Le moins que l’on puisse dire, c’est que Michel Houellebecq sait monopoliser l’attention pour la rentrée littéraire. 
Anéantir, le huitième roman de l’écrivain français publié le 7 janvier, confirme que la parution de chacune de ses œuvres génère un événement médiatique autant que littéraire. Il divise en effet les critiques depuis plus de vingt ans : certains lisent du talent pur dans le succès d’un des romanciers contemporains les plus lus et les plus controversés, d’autres une communication bien orchestrée, ou bien une œuvre qui flatte le camp réactionnaire français.

Anéantir Houellebecq
Dans ce long roman de plus de 700 pages, Michel Houellebecq imagine la France de 2027, entre politique déclinante, mort et crise conjugale. 
Capture d'écran AFP.

Des millions de livres vendus

Reynald Lahanque, professeur de littérature et auteur de plusieurs articles sur le style de Michel Houellebecq, l’affirme depuis son premier livre : c’est « un écrivain qui compte ». Il le voit comme un « excellent observateur du temps présent, qui a l’art de capter ce qui est dans l’air du temps, les nouvelles valeurs, les transformations des mœurs ».
Depuis son premier roman Extension du domaine de la lutte en 1994, cet avis est partagé par une bonne part de la critique littéraire et des lecteurs toujours nombreux. 
 
Selon sa maison d’éditio,n Flammarion, en 2019, l’auteur de best-sellers avait ainsi vendu plus de 5 millions de livres durant sa carrière. Plusieurs de ses romans ont dépassé les 500 000 exemplaires. Soumission, œuvre de politique-fiction qui prédit une France islamisée, avait atteint les 800 000 en 2015. Les traductions, en plus de 40 langues, battent aussi régulièrement des records de ventes. 
 
Houellebecq Soumission
L'anticipation imaginée dans Soumission est considérée comme islamophobe par celles et ceux qui s'opposent à Michel Houellebecq.
Capture d'écran AFP

Ceux qui l’apprécient saluent son regard cynique sur la modernité, son héritage dans la veine réaliste de Balzac à Zola, son « humour pince-sans-rire », ses provocations. Voire même ses prophéties, depuis le jour où la parution de Soumission a coïncidé avec l’attentat contre Charlie Hebdo.

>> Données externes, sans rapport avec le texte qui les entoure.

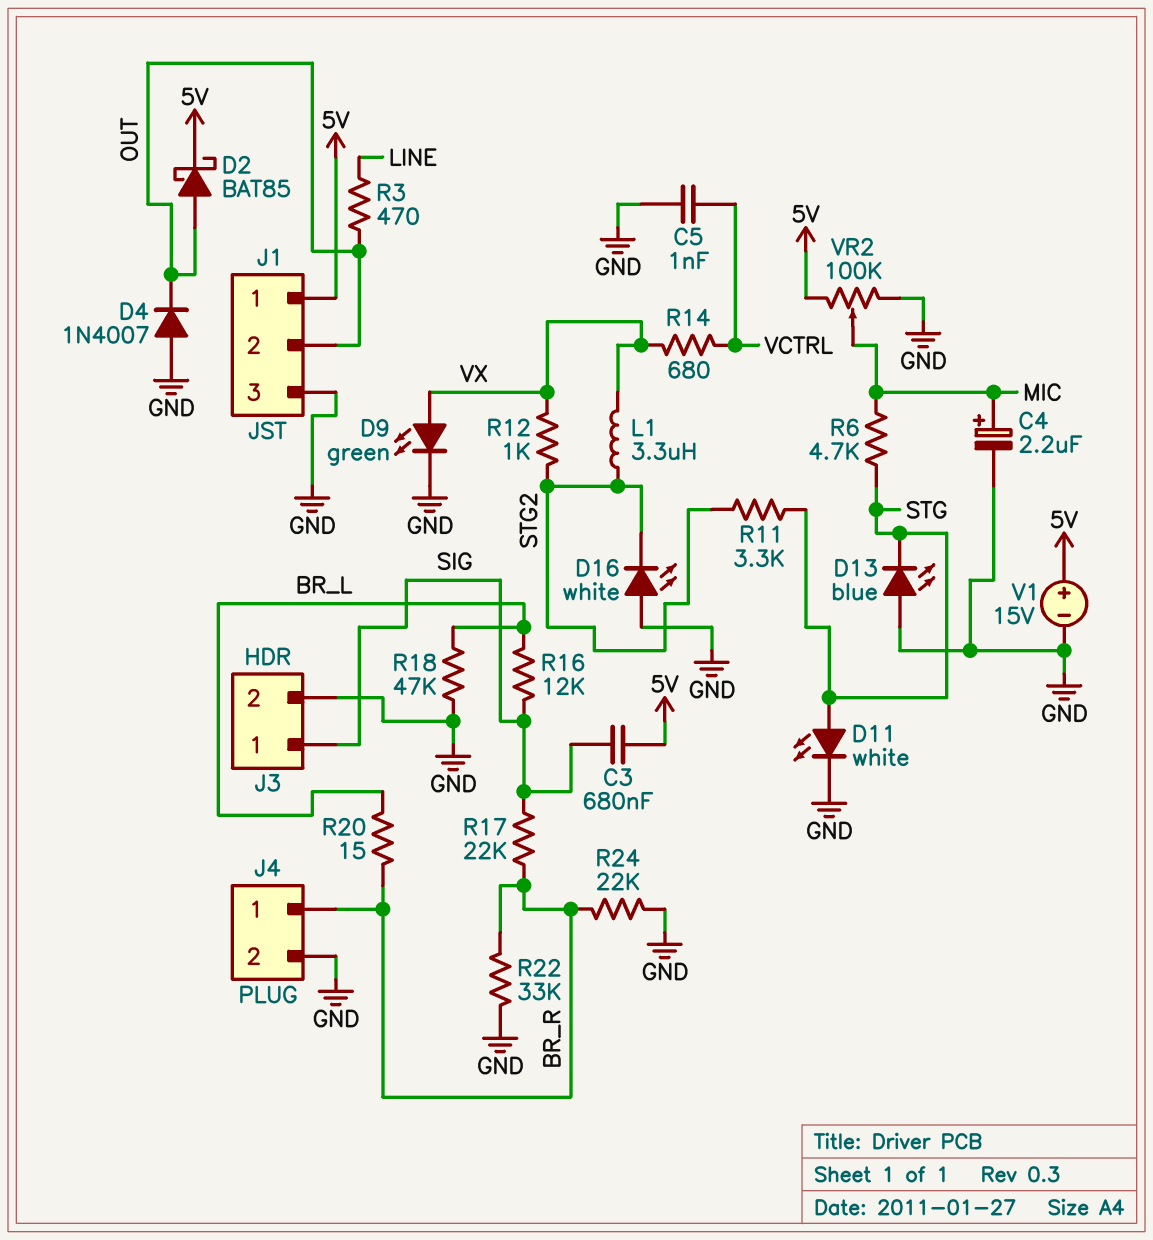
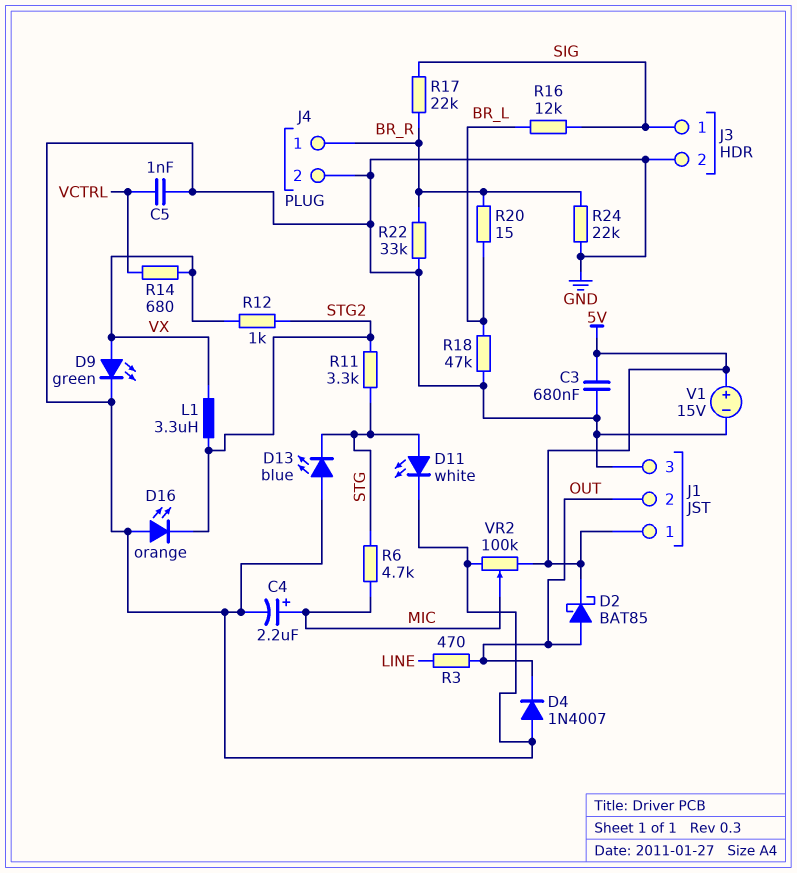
C3: 680nF (5V, SIG) -> 680nF (5V, GND)
D16: LED white (A GND, K STG2) -> LED orange (A GND, K STG2)

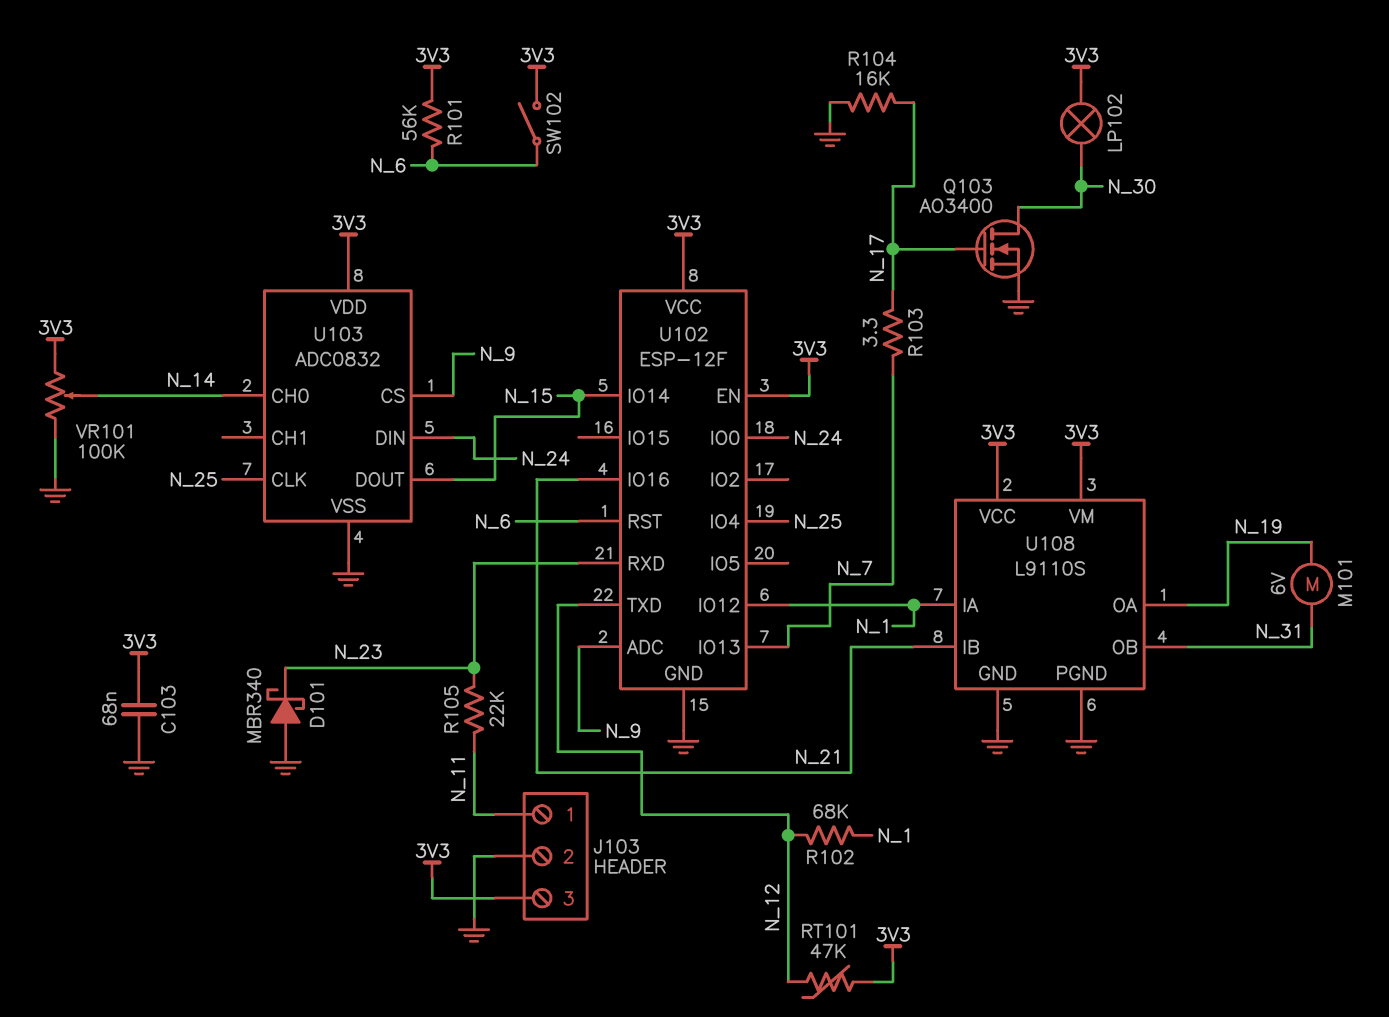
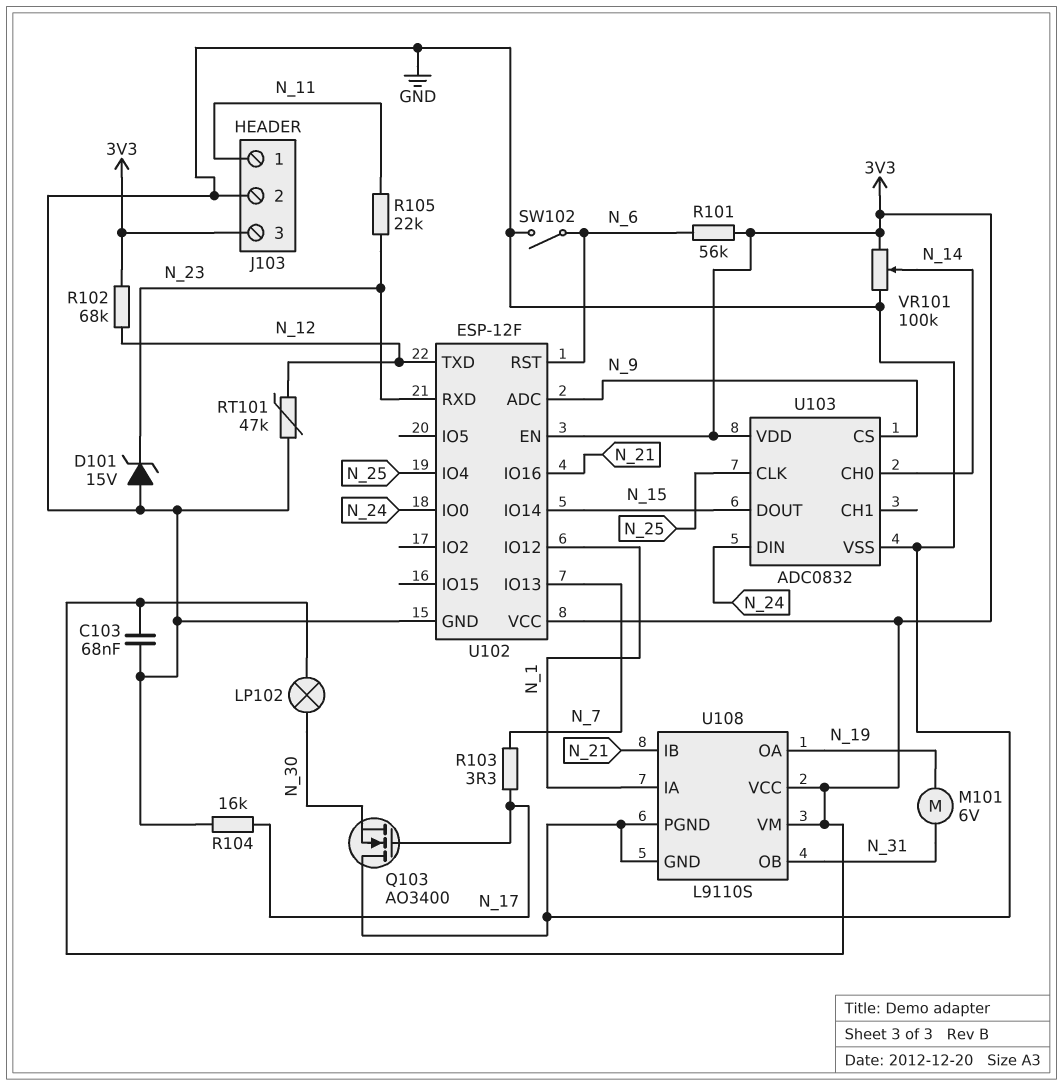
D101: schottky MBR340 (A GND, K N_23) -> zener 15V (A GND, K N_23)
Q103: NMOS AO3400 (G N_17, D N_30, S GND) -> NMOS AO3400 (G N_17, D GND, S N_30)
R102: 68k (N_1, N_12) -> 68k (3V3, N_12)
RT101: 47k (3V3, N_12) -> 47k (GND, N_12)
SW102: switch (3V3, N_6) -> switch (GND, N_6)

« Une vision rance du monde »

Mais certains sont insensibles au « génie » prêté à l’écrivain, lauréat du prix Goncourt en 2010 pour La carte et le territoireDans les colonnes de Mediapart par exemple, Joseph Confavreux et Lise Wajeman attaquent « un roman en forme de manuel de réassurance pour vieux mâles blancs misogynes », « la célébration d’une littérature qui radote les mêmes choses de livre en livre », une « vision rance tendance pourrie du monde ». 
 
Selon eux, le succès de son œuvre illustre la diffusion croissante sur la scène politique et médiatique française de ses idées. Les débats sur les opinions réactionnaires de Michel Houellebecq, devinées entre ses lignes ou affirmées dans des entretiens, ont en effet émaillé sa carrière. 
 

Un exemple récent : en mai 2019, il participe à un débat sur l'Europe organisé par le magazine d’extrême-droite Valeurs Actuelles au Cirque d’Hiver à Paris, entre le candidat Éric Zemmour et le ministre Bruno Le Maire. Considère Donald Trump comme « l’un des meilleurs » présidents américains, les féministes comme « d’aimables connes » et l’islam comme « la religion la plus con ». Cette dernière sortie lui avait d’ailleurs valu un procès – gagné – pour injure raciale et incitation à la haine religieuse, en 2002. 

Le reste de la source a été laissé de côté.